The folks over at MIT and Harvard just created a system that loads webpages 34 percent faster without touching the network throughput.
The system is called Polaris and it accelerates website load times by decreasing the number of network trips that need to be taken. It does this by determining how to overlap the downloading of page objects.
Every time you try to open a webpage your browser has to reach out to the network to get objects. Those objects lead to the evaluation of more objects. Those objects are called dependencies and are usually hidden to the browser, forcing the browser to be conservative with the order it loads the objects, according to MIT News.
Polaris fixes this conservative approach by tracking all the interactions between objects and mapping them for the browser.
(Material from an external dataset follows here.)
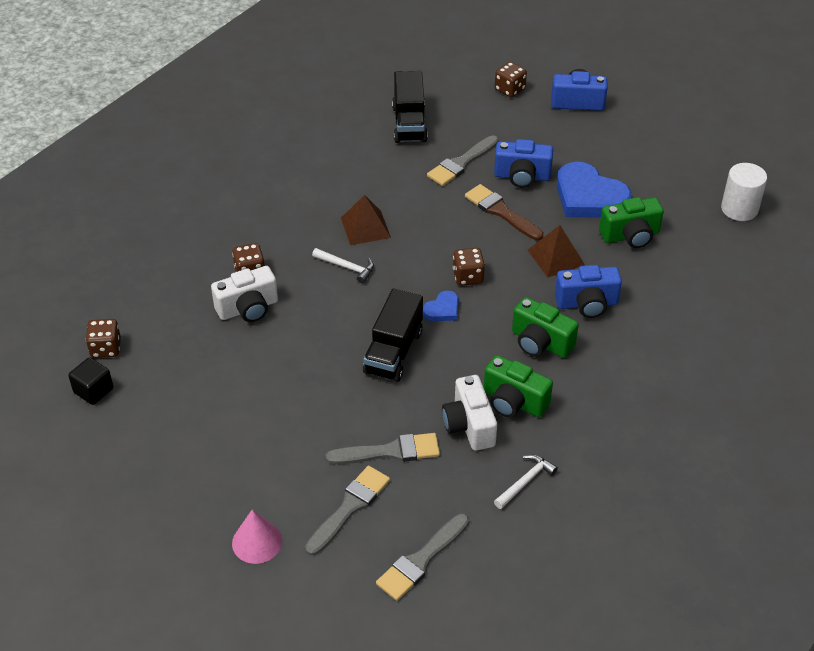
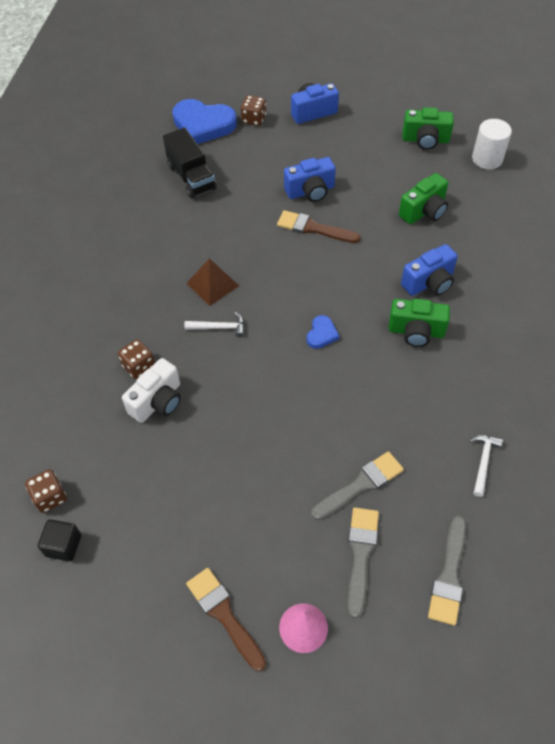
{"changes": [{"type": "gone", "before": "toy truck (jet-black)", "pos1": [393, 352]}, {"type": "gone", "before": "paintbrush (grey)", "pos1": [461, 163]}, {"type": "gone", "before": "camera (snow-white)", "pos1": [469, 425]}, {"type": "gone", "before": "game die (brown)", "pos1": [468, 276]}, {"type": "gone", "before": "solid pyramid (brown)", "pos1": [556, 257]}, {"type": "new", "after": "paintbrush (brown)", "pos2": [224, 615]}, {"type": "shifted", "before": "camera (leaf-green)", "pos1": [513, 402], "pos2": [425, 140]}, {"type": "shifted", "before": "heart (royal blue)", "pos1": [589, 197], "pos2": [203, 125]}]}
Harvard professor James Mickens says the browser is like a traveling salesman moving from city to city.
“For a Web browser, loading all of a page’s objects is like visiting all of the cities,” Mickens says. “Polaris effectively gives you a list of all the cities before your trip actually begins. It’s what allows the browser to load a webpage more quickly.”
This sounds like great news for all of us who spend hours online, but the money is with the businesses who need their pages to load as quickly as possible. Amazon, for example, estimates they lose 1 percent of their profits for every 100-millisecond delay on their site.
Polaris is one of many innovations helping to keep pace with the increasing complexities of modern webpages.